Content starts

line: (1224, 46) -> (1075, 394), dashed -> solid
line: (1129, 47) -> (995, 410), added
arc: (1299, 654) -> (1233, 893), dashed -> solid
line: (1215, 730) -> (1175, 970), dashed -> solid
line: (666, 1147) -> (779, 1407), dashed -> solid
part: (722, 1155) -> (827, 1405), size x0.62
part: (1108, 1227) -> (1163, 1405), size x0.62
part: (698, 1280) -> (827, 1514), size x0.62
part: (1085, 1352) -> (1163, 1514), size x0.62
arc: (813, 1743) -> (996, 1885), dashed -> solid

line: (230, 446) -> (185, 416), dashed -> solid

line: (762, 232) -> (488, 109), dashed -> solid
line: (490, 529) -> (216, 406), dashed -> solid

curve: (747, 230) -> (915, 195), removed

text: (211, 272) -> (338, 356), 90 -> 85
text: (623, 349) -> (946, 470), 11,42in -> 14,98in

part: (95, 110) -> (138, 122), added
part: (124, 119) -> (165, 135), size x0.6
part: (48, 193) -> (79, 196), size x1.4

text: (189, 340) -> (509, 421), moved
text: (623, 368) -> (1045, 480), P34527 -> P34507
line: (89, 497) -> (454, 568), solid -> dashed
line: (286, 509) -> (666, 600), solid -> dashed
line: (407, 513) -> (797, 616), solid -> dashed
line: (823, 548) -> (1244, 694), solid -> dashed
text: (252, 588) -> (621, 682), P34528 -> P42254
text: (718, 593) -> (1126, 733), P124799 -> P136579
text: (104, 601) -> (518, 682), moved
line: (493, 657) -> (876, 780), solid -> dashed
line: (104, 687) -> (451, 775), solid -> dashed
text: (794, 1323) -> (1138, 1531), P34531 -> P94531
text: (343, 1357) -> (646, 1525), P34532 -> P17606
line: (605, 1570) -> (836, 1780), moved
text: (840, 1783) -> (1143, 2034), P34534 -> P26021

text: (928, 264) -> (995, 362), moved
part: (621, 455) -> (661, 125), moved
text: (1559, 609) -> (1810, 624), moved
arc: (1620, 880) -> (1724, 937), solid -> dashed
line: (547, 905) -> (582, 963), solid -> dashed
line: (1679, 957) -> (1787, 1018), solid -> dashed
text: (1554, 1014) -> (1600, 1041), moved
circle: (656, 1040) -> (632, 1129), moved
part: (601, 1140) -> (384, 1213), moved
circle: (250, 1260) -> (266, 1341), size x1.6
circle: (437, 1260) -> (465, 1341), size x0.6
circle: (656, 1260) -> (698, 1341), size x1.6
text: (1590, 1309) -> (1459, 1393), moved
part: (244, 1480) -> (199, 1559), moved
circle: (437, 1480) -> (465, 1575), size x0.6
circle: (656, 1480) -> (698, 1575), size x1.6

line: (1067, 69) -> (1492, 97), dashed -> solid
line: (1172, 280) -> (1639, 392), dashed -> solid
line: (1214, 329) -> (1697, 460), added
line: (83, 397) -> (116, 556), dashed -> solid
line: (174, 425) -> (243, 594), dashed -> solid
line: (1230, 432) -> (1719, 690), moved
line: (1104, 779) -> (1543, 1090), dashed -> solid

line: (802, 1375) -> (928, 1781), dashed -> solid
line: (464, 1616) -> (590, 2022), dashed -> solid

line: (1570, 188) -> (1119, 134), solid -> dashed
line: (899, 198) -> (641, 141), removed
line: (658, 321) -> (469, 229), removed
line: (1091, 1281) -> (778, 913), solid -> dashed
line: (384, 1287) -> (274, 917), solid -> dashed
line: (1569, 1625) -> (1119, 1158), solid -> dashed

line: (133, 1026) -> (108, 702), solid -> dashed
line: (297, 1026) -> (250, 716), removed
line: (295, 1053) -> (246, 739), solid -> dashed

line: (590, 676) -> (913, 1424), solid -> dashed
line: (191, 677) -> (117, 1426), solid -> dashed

Content ends

[Work item]
Copy the lines above exactly, beginning at the line that has "text: (211, 272) -> (338, 356), 90 -> 85" and stopping after the line that has "line: (83, 397)", and omit the rest.

[Result below]
text: (211, 272) -> (338, 356), 90 -> 85
text: (623, 349) -> (946, 470), 11,42in -> 14,98in

part: (95, 110) -> (138, 122), added
part: (124, 119) -> (165, 135), size x0.6
part: (48, 193) -> (79, 196), size x1.4

text: (189, 340) -> (509, 421), moved
text: (623, 368) -> (1045, 480), P34527 -> P34507
line: (89, 497) -> (454, 568), solid -> dashed
line: (286, 509) -> (666, 600), solid -> dashed
line: (407, 513) -> (797, 616), solid -> dashed
line: (823, 548) -> (1244, 694), solid -> dashed
text: (252, 588) -> (621, 682), P34528 -> P42254
text: (718, 593) -> (1126, 733), P124799 -> P136579
text: (104, 601) -> (518, 682), moved
line: (493, 657) -> (876, 780), solid -> dashed
line: (104, 687) -> (451, 775), solid -> dashed
text: (794, 1323) -> (1138, 1531), P34531 -> P94531
text: (343, 1357) -> (646, 1525), P34532 -> P17606
line: (605, 1570) -> (836, 1780), moved
text: (840, 1783) -> (1143, 2034), P34534 -> P26021

text: (928, 264) -> (995, 362), moved
part: (621, 455) -> (661, 125), moved
text: (1559, 609) -> (1810, 624), moved
arc: (1620, 880) -> (1724, 937), solid -> dashed
line: (547, 905) -> (582, 963), solid -> dashed
line: (1679, 957) -> (1787, 1018), solid -> dashed
text: (1554, 1014) -> (1600, 1041), moved
circle: (656, 1040) -> (632, 1129), moved
part: (601, 1140) -> (384, 1213), moved
circle: (250, 1260) -> (266, 1341), size x1.6
circle: (437, 1260) -> (465, 1341), size x0.6
circle: (656, 1260) -> (698, 1341), size x1.6
text: (1590, 1309) -> (1459, 1393), moved
part: (244, 1480) -> (199, 1559), moved
circle: (437, 1480) -> (465, 1575), size x0.6
circle: (656, 1480) -> (698, 1575), size x1.6

line: (1067, 69) -> (1492, 97), dashed -> solid
line: (1172, 280) -> (1639, 392), dashed -> solid
line: (1214, 329) -> (1697, 460), added
line: (83, 397) -> (116, 556), dashed -> solid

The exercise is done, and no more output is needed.